For the heck of it (and/or to free your hands so you can eat a sandwich), you lay your own cards out, face up, in a row matching your opponent's cards.  You now implement your strategy by deciding which of your cards you want to play first.  You play it against the face-down card across from it.  After seeing who won the round (by turning your opponent's card over, in the main version of the game, or being told by a neutral third party who examines the face-down card, in the modified version), you continue to implement your strategy by deciding what to play next.  You can, if you like, re-randomize your opponent's remaining cards, but again there is no gain in re-randomizing an already random arrangement, so you may as well once again play it against the card it's across from.  This continues to the end of the game, at which point you realize that the outcome was essentially determined as soon as the cards were all laid on the table.  That is, since there is no point in re-randomizing an already random arrangement, you might as well have simply played the cards as they lay across from each other at the outset, and done so in any order.
A: 
Is there a strategy that beats a player randomly selecting cards?

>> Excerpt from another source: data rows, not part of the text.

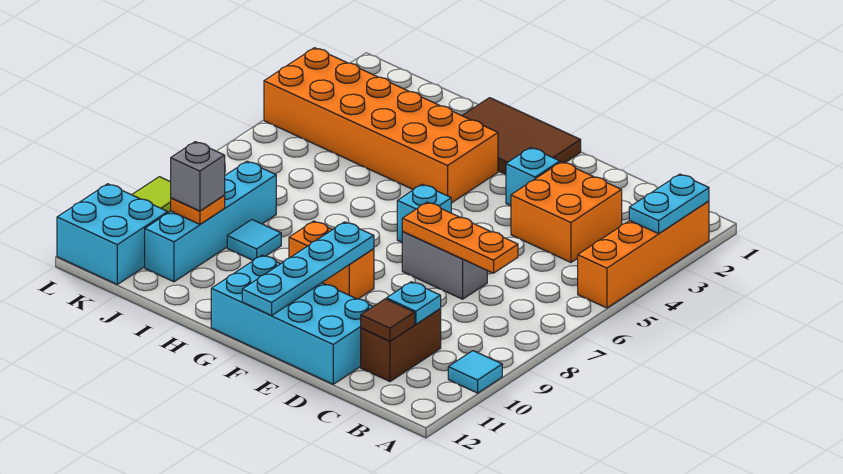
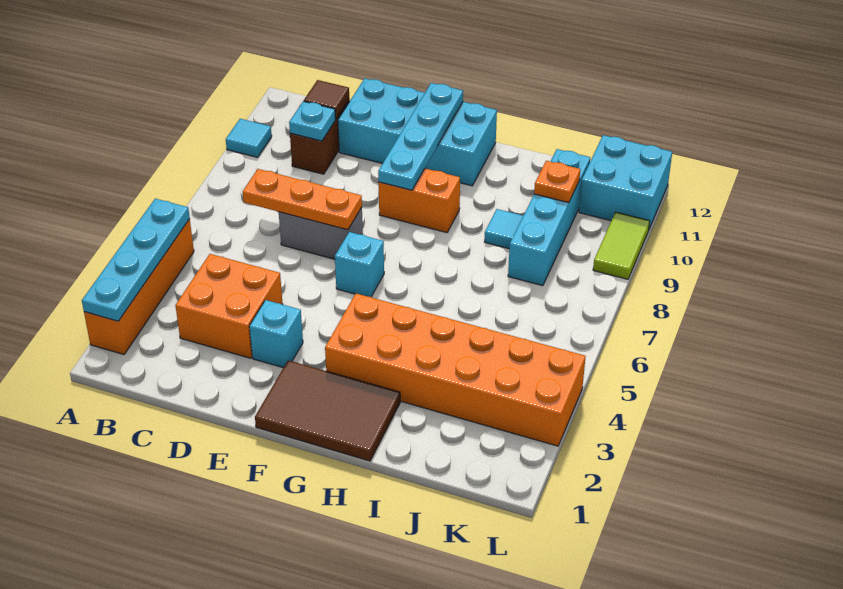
cyan plate A2:A3 level 2 -> cyan plate A2:A5 level 2
grey brick J10 level 3 -> none

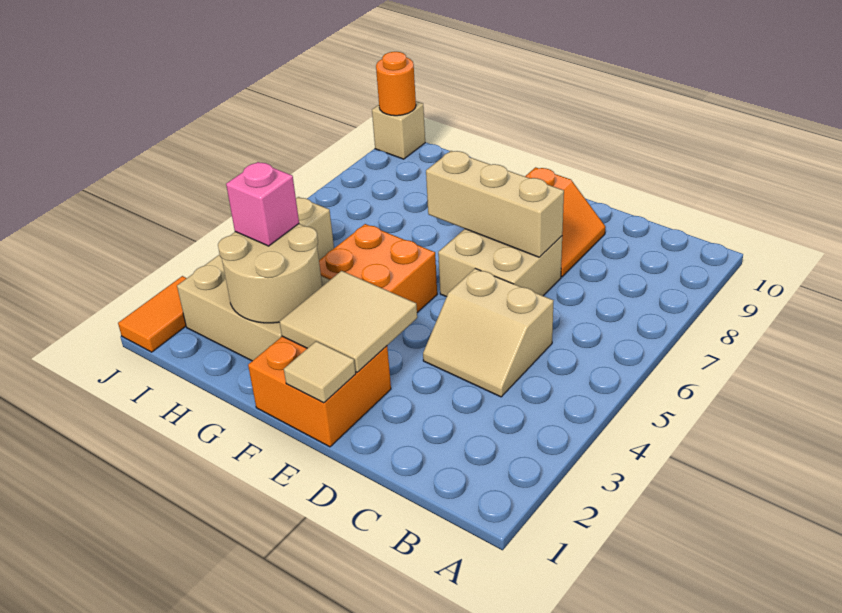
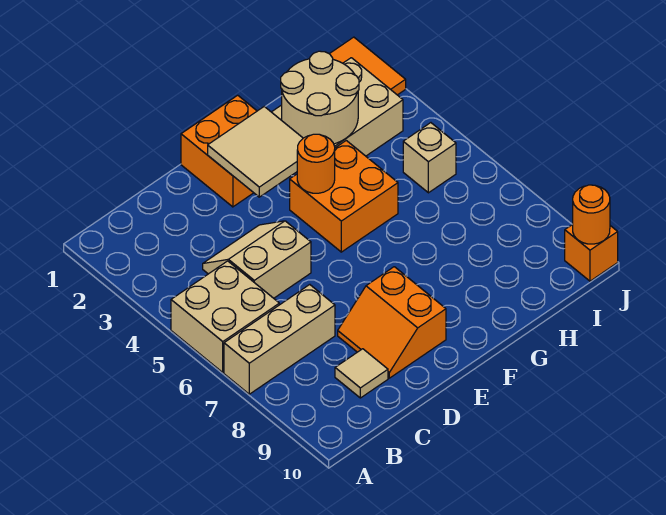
tan brick D6:E7 level 1 -> tan brick A5:B6 level 1
tan brick D7:F7 level 2 -> tan brick A7:C7 level 1
tan tile E1 level 2 -> tan tile C9 level 1
none -> orange round brick F4 level 2
pink brick H3 level 3 -> none
tan brick J10 level 1 -> orange brick J10 level 1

No, it seems there isn't. We can see this by looking at all the possible game continuations and in each configuration deciding whether or not we can steer the game in our favor by making the correct choices. 
To illustrate this, let's look at a variant of the game where each player has a low number of $N$ cards from $1$ to $N$, say $N=2$ or $N=3$ (there are $(N!)^2$ possible paths through a game with $N$ cards, so anything more than $N=3$ becomes really tedious).
For $N=2$, we can have the following paths:
$$\begin{matrix} 1 & 2 \\ 1 & 2 \end{matrix}\rightarrow
\cases{
\underline{\begin{matrix} X & 2 \\ X & 2 \end{matrix} \rightarrow 2-2} \\ 
\underline{\begin{matrix} X & 2 \\ 1 & X \end{matrix} \rightarrow 2-2} \\
\underline{\begin{matrix} 1 & X \\ X & 2 \end{matrix} \rightarrow 2-2}\\
\begin{matrix} 1 & X \\ 1 & X \end{matrix} \rightarrow 2-2
}$$
Here, each row represent the cards of a player. The $X$'s represent what has been chosen. The final score is shown to the very right.
So we see that all game ends in a draw. Well, this was a boring case, one might object, since decision only comes into play after the first card has been removed (where neither player has any information to utilize), and the outcome of the game is fixed by then. Okay, let's do the same analysis in the case of $N=3$ then. I won't write out all the paths, but only show the possible outcomes of each of the $3^2$ possible positions after the first card has been removed:
$$\begin{matrix} 1 & 2 & 3 \\ 1 & 2 & 3 \end{matrix}\rightarrow
\cases{3-3 \\ 3-3 \;\vee\;2-4\;\vee\;2-4\;\vee\;3-3 \\ 3-3\;\vee\;4-2\;\vee\;4-2\;\vee\;3-3 \\ 3-3 \\ 2-4\;\vee\;3-3\;\vee\;3-3\;\vee\;2-4 \\ 4-2\;\vee\;3-3\;\vee\;3-3\;\vee\;4-2 \\ 3-3
}
$$
We see that if all outcomes are equally likely, each player will be expected to score the same on average.
In the case that there are four possible outcomes after the first card has been removed, can one not influence the game continuation in one's favor? No, since if you choose any card, it is equally likely you land in either one of the two different outcomes.
By induction (and just by noticing that we didn't gain any advantage even though we had more information about the state of the game), this can also be shown to be valid for any $N$. 

Does this change in the modified version?

No, since it doesn't matter what we do in the first place.